By Jackie Rainford Corcoran EBS Health Columnist

What does stress have to do with the common cold? It turns out, quite a bit. Let’s consider how the stress response works in the body.

If we feel excited or threatened, hormones like adrenalin surge to boost our energy, focus our attention and improve our reaction time. Production of the hormone cortisol increases and causes additional sugar to be released into the bloodstream to provide the brain with extra energy.

Cortisol also curbs other systems that aren’t critical for keeping us alive during a stressful event. It regulates inflammatory, immune, digestive, reproductive and growth systems. Once the excitement or perceived threat passes, the body returns to a normal baseline.

Good stress, or “eustress,” is short term. It focuses energy, feels exciting, improves performance and is perceived as within our coping abilities. It might occur during joyful events in life such as the birth of a child, receiving a promotion or taking a vacation.

The opposite of eustress is distress, also called negative stress. It’s can be short- or long-term, causes anxiety, feels unpleasant, decreases performance, can lead to mental and physical problems and is perceived as outside of our coping abilities. It might occur due to relationship or money issues, excessive demands, lack of sleep or illness.
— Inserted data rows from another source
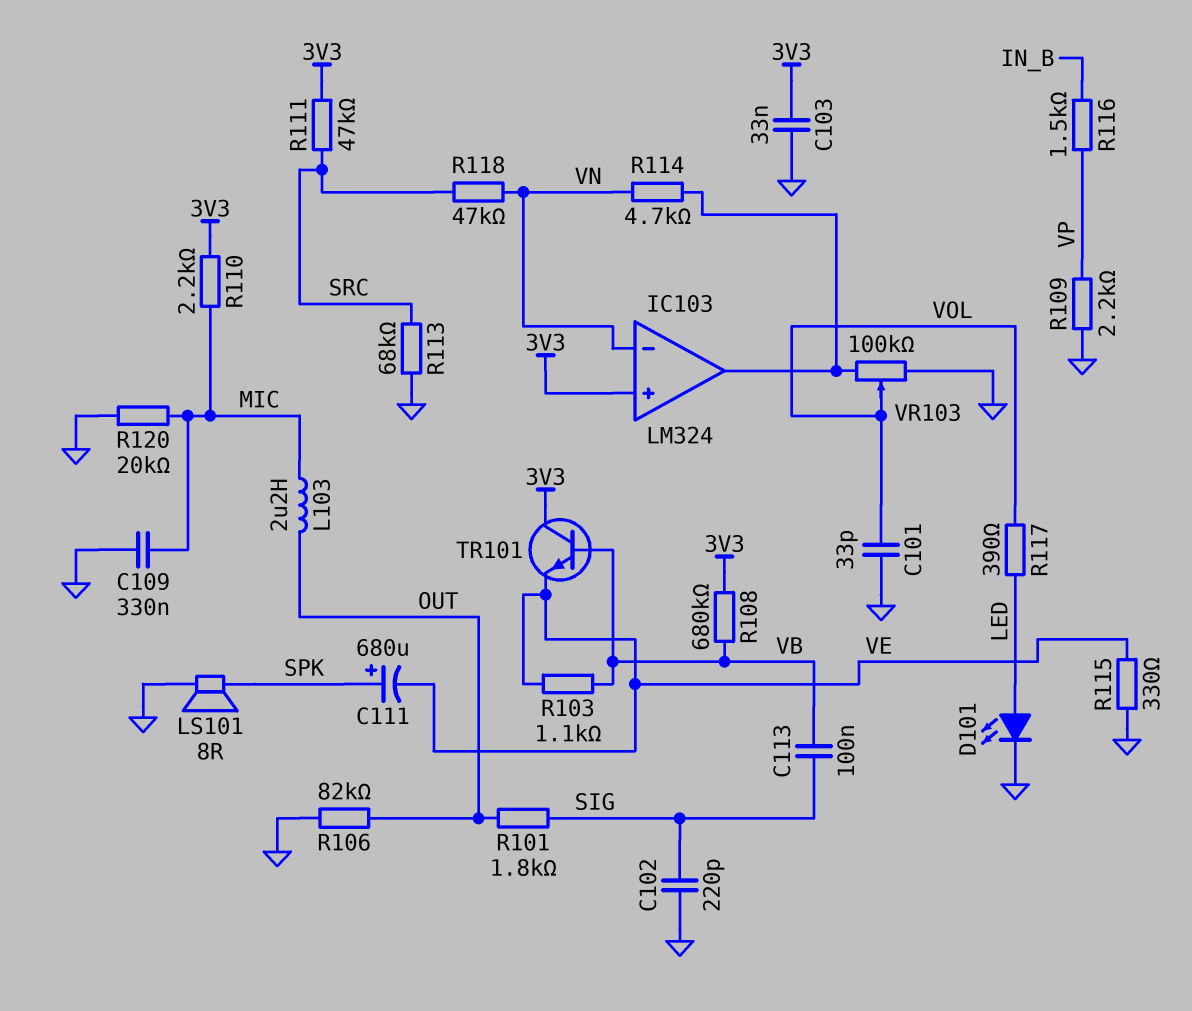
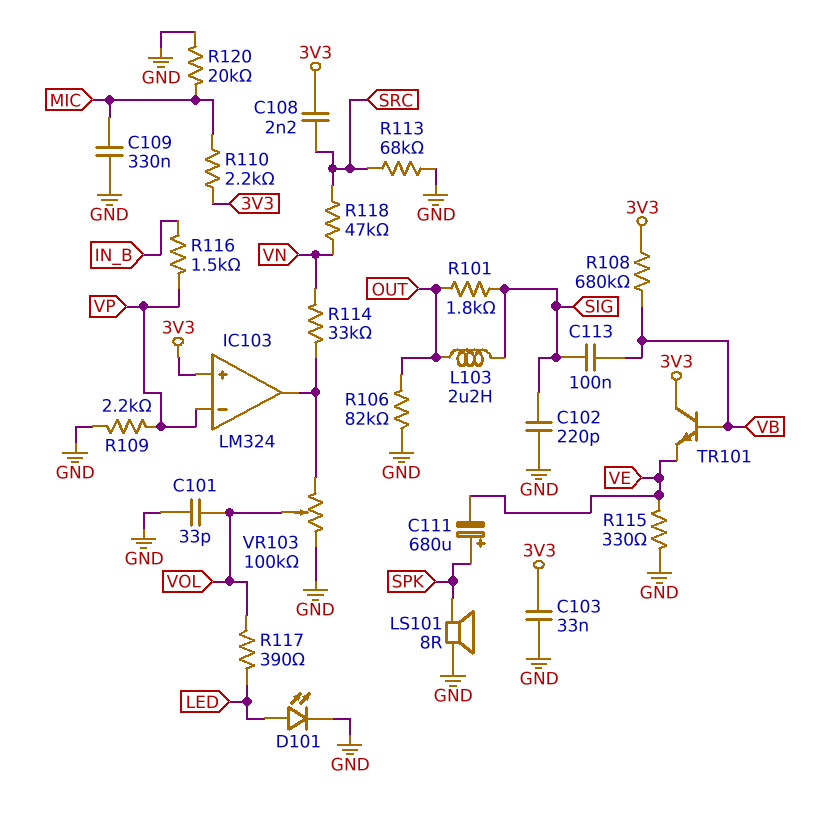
C108: none -> 2.2nF (3V3, SRC)
IC103 pin in-: VN -> VP
L103: 2.2uH (MIC, OUT) -> 2.2uH (OUT, SIG)
R103: 1.1k (VB, VE) -> none
R111: 47k (3V3, SRC) -> none
R114: 4.7k (IC103/out, VN) -> 33k (IC103/out, VN)

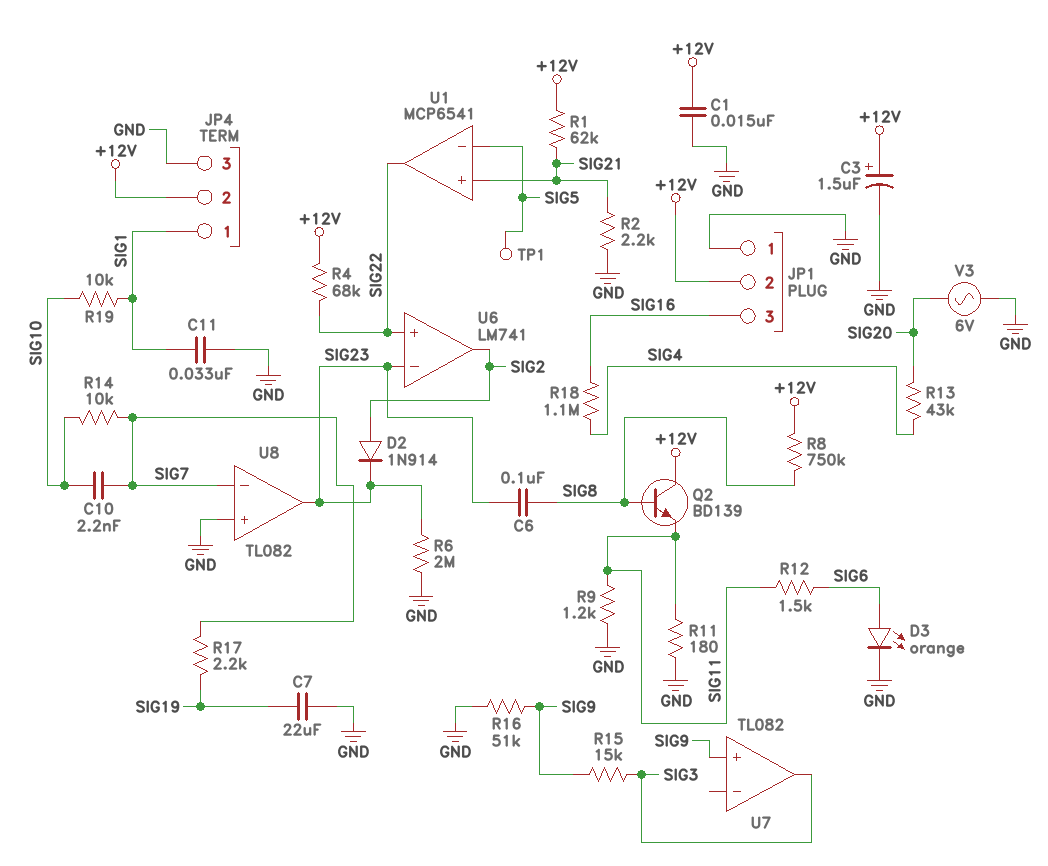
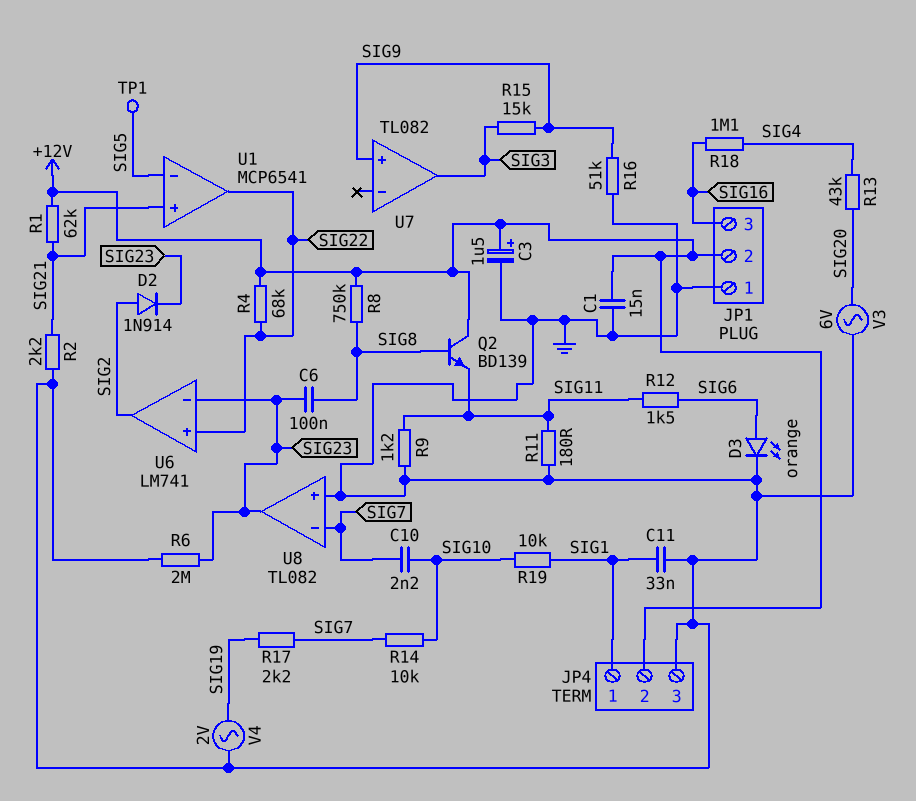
C7: 22uF (GND, SIG19) -> none
V4: none -> AC 2V (GND, SIG19)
A problem many of us face today is that we’re spending too much time in distress and the body has less opportunity to return to a healthy baseline.

In 2012, Carnegie Mellon University published the work of a research team led by Sheldon Cohen. They found that people suffering from psychological stress are more susceptible to developing common colds. They found that symptoms of the common cold are not caused by the virus but are instead a side effect of the inflammatory response—the greater the body’s inflammatory response to the virus, the greater the likelihood of experiencing the symptoms of a cold.

It seems that prolonged stress decreases the body’s sensitivity to cortisol. This means that cortisol loses its ability to regulate the inflammatory response and creates uncontrolled inflammation, which promotes the development and progression of many diseases.

“The immune system’s ability to regulate inflammation predicts who will develop a cold, but more importantly it provides an explanation of how stress can promote disease,” Cohen wrote in the report. “When under stress, cells of the immune system are unable to respond to hormonal control, and consequently, produce levels of inflammation that promote disease. Because inflammation plays a role in many diseases such as cardiovascular, asthma and autoimmune disorders, this model suggests why stress impacts them as well.”

This is a great reason to become aware of our own stress patterns and learn to manage them. Meditation, exercise, the outdoors and simple breathing exercises are all great tools for mitigating stress. Also, eating a healthy diet of whole foods rather than processed foods while reducing sugar and caffeine help us become more resilient during stressful events.

An oft-overlooked tool that goes a long way in preventing and reducing stress is good communication. Check out the book “Nonviolent Communication” to learn more.

During the holiday season, feeling overwhelmed and stressed out is not uncommon. It’s also the cold and flu season. Coincidence? Maybe not.